Please take the clip below as an allegory, Mother Abigail symbolises the forces of good, ‘The Walking Dude’ the forces of evil and the global multi-national corporations devouring & polluting the planet, and as for the well fed rats who roll with ‘The Walking Dude’ ? Well I think that speaks for itself.
But as usual I’m straying off the point, this post is mean’t to be focused on the varied reactions to the Pope’s pending encyclical. Never before, church leaders say, has a papal encyclical been anticipated so eagerly by so many. With Pope Francis expected to make the case that climate change, unchecked development and over-consumption are exacerbating the suffering of the poor, advocates for the environment and the poor are thrilled.
Some said they were wary about getting the church enmeshed in the debate over climate change, a contentious issue in the United States. They also expressed concern about allying with environmentalists, some of whom promote population control as a remedy, since the church sees abortion and contraception as great evils. Some bishops said they had received hate mail from Catholics skeptical of climate change. That has added to the bishops’ hesitation and confusion on the topic.
Bishop Oscar Cantú of Las Cruces, N.M., who is chairman of the committee on international justice and peace, said he would remind “so-called serious Catholics” who might want to dismiss the encyclical for political reasons that church teaching was not “Hints from Heloise.”
Francis “will challenge assumptions on both the left and the right,” Archbishop Cantú predicted. “He will call all of us to a wider vision, a global vision, to the globalization of solidarity.”
“The Holy Father is being misled by ‘experts’ at the United Nations who have proven unworthy of his trust,” Joseph Bast, the president of theHeartland Institute, said in a statement. “Though Pope Francis’ heart is surely in the right place, he would do his flock and the world a disservice by putting his moral authority behind the United Nations’ unscientific agenda on the climate.”
But climate policy advocates see a scheduled address by the pope to Congress in September as a potent moment — about 30 percent of members of Congress are Catholics, more than belong to any other religion, according to a study published this year by the Pew Research Center.
Speaker John A. Boehner, Republican of Ohio, invited the pope to speak to Congress, but some Catholics say that Mr. Boehner should prepare for some uncomfortable moments. Mr. Boehner, who is Catholic, has often criticized the Obama administration for what he calls its “job killing” environmental agenda.
“I think Boehner was out of his mind to invite the pope to speak to Congress,” said the Rev. Thomas Reese, an analyst at the National Catholic Reporter. “Can you imagine what the Republicans will do when he says, ‘You’ve got to do something about global warming’? ”

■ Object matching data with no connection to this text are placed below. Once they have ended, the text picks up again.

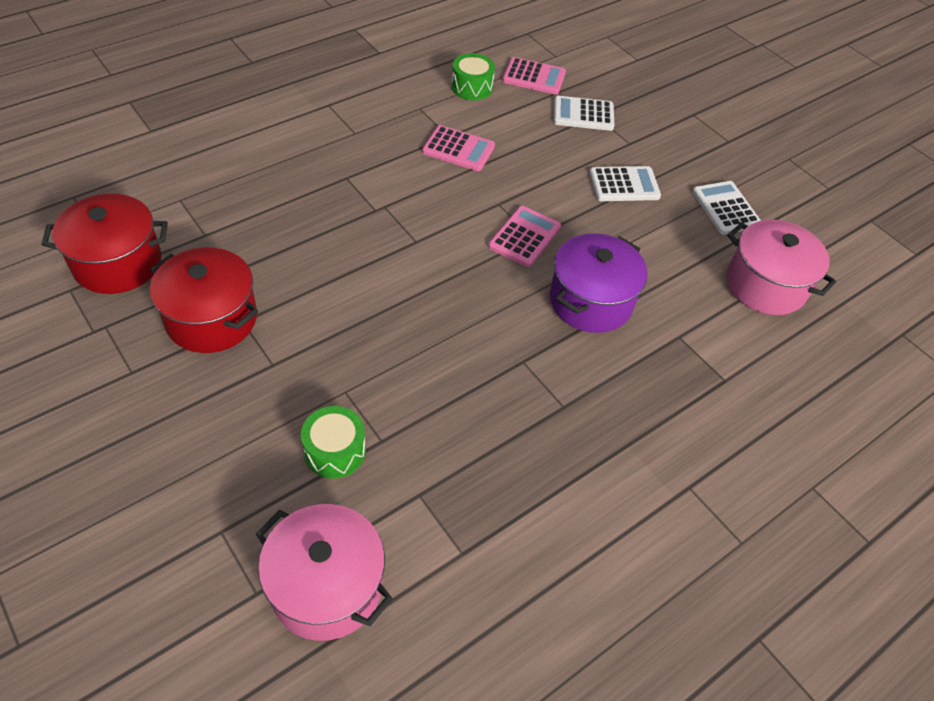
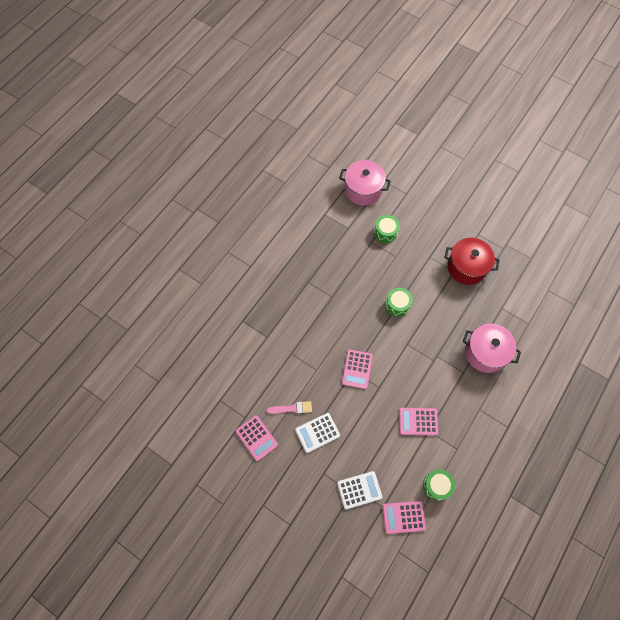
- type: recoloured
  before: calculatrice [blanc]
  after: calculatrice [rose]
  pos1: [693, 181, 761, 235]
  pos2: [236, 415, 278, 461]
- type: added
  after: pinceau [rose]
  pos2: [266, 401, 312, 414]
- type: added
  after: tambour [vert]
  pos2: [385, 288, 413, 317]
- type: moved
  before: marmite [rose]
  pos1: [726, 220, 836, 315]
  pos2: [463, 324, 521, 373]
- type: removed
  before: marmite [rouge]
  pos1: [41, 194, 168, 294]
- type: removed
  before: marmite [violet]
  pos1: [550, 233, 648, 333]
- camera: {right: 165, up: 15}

In addition, a number of Catholics — including Jeb Bush, Marco Rubio, Bobby Jindal, Chris Christie and Rick Santorum — are gearing up to compete for the Republican presidential nomination, and most of them question the science of human-caused climate change.
Several conservative Catholic intellectuals who expect the pope’s message to bolster the vast majority of scientists who hold that climate change is induced by human activity, including Robert P. George, a Princeton law professor, have published articles reminding Catholics that papal pronouncements on science are not necessarily sound or binding.
Maureen Mullarkey, a painter and writer, said in the conservative journal First Things that “Francis sullies his office by using demagogic formulations to bully the populace into reflexive climate action with no more substantive guide than theologized propaganda.”
Timothy E. Wirth, vice chairman of the United Nations Foundation, said: “We’ve never seen a pope do anything like this. No single individual has as much global sway as he does. What he is doing will resonate in the government of any country that has a leading Catholic constituency.” I have only one response to this & I do believe it is the appropriate one, HALLELUJAH!